En effet, s’il existe une violence juive dans l’Ancien Testament, elle est historique et souvent symbolique. Et a-t-on vu depuis 2.000 ans des juifs tenter d’imposer universellement leur foi par les armes au nom de la Torah ? Jamais. Y a-t-il un message justifiant d’un point de vue spirituel la violence ? Non. Les conséquences de la Shoah et de la création de l’État d’Israël font partie du domaine politique et n’ont aucun lien avec le fond de la doctrine juive, le judaïsme n’étant de toute façon pas prosélyte.

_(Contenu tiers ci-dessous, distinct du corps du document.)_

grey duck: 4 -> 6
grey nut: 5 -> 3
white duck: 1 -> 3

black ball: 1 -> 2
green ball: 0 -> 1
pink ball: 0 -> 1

Pour ce qui concerne les chrétiens, quels sont les textes du Nouveau Testament qui appellent à la violence ? Aucun. Jésus a chassé du Temple quelques marchands juifs en leur faisant peur. Quant à la parabole des talents, texte auquel il est parfois fait référence, elle figure le jugement dernier dans un contexte précisément explicité. Comment les textes chrétiens pourraient-ils appeler à la violence, alors que le message du Christ a précisément été d’interdire toute violence au point d’avoir refusé d’être défendu et de s’être laissé crucifier ? En revanche, il existe une violence chrétienne historique réelle, qui s’est introduite petit à petit au cours des siècles dans le monde chrétien, jusqu’à être défendue par certains papes ou religieux pour des raisons essentiellement politiques, mais elle a toujours constitué un profond détournement du message originel du christianisme. Les représentants du christianisme ont d’ailleurs fait depuis longtemps leur mea culpa à ce propos.

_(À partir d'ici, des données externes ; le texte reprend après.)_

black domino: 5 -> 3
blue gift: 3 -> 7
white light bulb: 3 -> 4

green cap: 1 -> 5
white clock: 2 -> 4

La situation est en revanche tout à fait différente en ce qui concerne l’islam. Les textes sacrés musulmans (Coran, hadiths, Sîra) non seulement contiennent de nombreux passages violents, et appelant à la guerre contre les mécréants (le jihad), mais ancrent le message final dans cette violence. Mahomet a d’ailleurs été lui-même un chef de guerre pratiquant razzias, expéditions, esclavage, exécutions, et le jihad qu’il a ouvert n’a jamais été refermé doctrinalement. La justification du jihad par la légitime défense est un mythe – il suffit de lire la biographie originale de Mahomet pour le constater – et l’expansion de l’islam par les armes lors des conquêtes des VIIème/IXème siècles était clairement la traduction d’une politique militaire de conquêtes. La violence est constitutive de la doctrine musulmane. Si le Coran contient « tout et son contraire », c’est pour la très simple et très bonne raison que cette doctrine politique a fluctué en fonction des objectifs stratégiques et tactiques de Mahomet et de ses vicissitudes militaires.
Si une religion ne peut pas être réduite à son texte fondateur, celui-ci reste pourtant fondamental. Il est absurde de prétendre le contraire. La religion ne se réduit pas à ce que les hommes ont fait des textes fondateurs, sinon, oublions tous les textes, et considérons que les 3 religions monothéistes ont le même message : un véritable voyage en absurdie. Toutes les dictatures communistes ne se réduisent pas au Capital de Marx, mais sans le Capital de Marx et l’idéologie marxiste qui en a découlé directement il n’y aurait pas eu par définition de communisme.